La disoccupazione in provincia di Caserta è un fenomeno che non conosce distinzioni di sesso e d'età

(Aurora Brancia, Fabiana Landolfi, Valentina Vitale) La disoccupazione in provincia di Caserta è  un fenomeno che non conosce distinzioni di sesso e d'età. Lo dimostrano i dati pubblicati sul portale casertaorientalavoro.it, il sito internet dedicato al mondo del lavoro curato dalla Provincia di Caserta prendendo in considerazione le indicazioni fornite dal Cpi in Campania.

Il centro per l'impiego ha sostituito il vecchio ufficio di collocamento. E' organizzato per offrire ai cittadini e alle imprese che vi si rivolgono nuovi servizi specialistici oltre a quelli tradizionali quali l'accoglienza, l'informazione, la gestione dell'anagrafe dei lavoratori, l'incrocio tra domanda e offerta e l'inserimento lavorativo dei disabili. A questi si aggiungono poi i servizi di consulenza orientativa, servizi rivolti ai minori, promozione di stage e tirocini, consulenza per l'avvio di impresa. Si tratta, quindi, di un'importante risorsa per i cittadini del territorio della provincia di Caserta.

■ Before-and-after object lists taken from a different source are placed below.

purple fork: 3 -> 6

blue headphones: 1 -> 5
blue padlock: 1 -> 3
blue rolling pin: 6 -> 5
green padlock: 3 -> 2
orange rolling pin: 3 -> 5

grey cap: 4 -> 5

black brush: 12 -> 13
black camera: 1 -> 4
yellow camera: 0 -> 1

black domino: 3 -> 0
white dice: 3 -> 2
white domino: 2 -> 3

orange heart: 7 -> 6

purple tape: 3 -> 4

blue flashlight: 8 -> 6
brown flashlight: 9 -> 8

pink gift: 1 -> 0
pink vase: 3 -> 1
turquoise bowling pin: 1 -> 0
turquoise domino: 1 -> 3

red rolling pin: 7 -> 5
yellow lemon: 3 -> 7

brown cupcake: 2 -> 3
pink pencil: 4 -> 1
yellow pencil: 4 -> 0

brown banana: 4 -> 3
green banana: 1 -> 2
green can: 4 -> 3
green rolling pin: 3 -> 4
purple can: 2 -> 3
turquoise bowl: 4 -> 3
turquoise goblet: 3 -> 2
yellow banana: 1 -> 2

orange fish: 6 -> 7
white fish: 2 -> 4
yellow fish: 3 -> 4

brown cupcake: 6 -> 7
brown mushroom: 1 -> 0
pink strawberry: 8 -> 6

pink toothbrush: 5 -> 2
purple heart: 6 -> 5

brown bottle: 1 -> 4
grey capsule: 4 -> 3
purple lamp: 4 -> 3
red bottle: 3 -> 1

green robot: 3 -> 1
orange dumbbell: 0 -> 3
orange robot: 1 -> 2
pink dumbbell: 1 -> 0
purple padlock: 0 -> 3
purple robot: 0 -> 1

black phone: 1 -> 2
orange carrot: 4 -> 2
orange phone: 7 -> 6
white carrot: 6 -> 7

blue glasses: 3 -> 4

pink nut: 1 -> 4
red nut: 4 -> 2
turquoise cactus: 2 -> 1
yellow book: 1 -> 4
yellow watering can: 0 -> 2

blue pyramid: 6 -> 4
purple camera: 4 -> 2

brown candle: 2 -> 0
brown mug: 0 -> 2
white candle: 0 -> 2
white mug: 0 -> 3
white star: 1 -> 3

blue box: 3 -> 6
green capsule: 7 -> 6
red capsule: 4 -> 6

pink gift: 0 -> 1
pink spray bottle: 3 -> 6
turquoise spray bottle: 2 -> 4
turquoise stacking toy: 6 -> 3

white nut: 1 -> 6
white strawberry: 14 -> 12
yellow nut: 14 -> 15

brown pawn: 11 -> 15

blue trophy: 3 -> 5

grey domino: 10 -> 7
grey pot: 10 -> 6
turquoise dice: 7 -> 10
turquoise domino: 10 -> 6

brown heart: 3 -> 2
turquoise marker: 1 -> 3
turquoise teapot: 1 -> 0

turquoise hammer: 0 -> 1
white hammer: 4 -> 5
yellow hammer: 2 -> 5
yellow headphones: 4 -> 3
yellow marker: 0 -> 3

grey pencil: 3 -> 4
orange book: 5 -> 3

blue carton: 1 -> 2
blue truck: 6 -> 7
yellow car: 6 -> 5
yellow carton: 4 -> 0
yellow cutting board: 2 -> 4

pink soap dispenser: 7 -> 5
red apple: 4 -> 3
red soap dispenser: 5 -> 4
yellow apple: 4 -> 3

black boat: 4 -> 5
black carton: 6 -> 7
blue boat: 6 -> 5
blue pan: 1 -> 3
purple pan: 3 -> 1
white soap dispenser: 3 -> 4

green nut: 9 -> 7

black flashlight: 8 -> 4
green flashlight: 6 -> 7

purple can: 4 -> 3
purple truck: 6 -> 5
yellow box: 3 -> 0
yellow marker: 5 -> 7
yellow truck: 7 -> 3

Analizzando i dati del Cpi, notiamo che le indicazioni fornite sono suddivise per grandi città. Ad Aversa ad esempio il numero totale di iscritti al 30 settembre 2012 è di 44535, suddivisi tra maschi e femmine. Gli uomini alla ricerca di lavoro che si sono rivolti al Cpi sono in maggioranza rispetto alle colleghe (22.565 rispetto alle 21.970 donne). Discorso diverso per Capua, Teano, Sessa Aurunca e Piedimonte Matese dove a cercare lavoro è in larga parte il gentil sesso. A Maddaloni i dati relativi alla domanda lavorativa di uomini e donne è equivalente. Discorso a parte merita il capoluogo di provincia. A Caserta, infatti, sono 35.768 in totale gli iscritti ai centri per l'impiego. Di questi 16.766 sono maschi, 19.002 sono donne. Dato, questo, che testimonia la volontà di queste ultime a cercare una propria indipendenza affidandosi a questi centri. Dall'analisi dei dati è possibile anche tracciare un quadro delle preferenze dei settori di lavoro cui aspirano e sono stati orientati gli iscritti al Cpi. Le donne appaiono più predisposte verso il commercio e i servizi alle imprese, gli uomini hanno mostrato una preferenza maggiore verso i lavori nelle industrie e nei trasporti e comunicazioni. A sorpresa nel settore dell'agricoltura e degli alberghi e/o ristorazione i dati si equiparano quasi.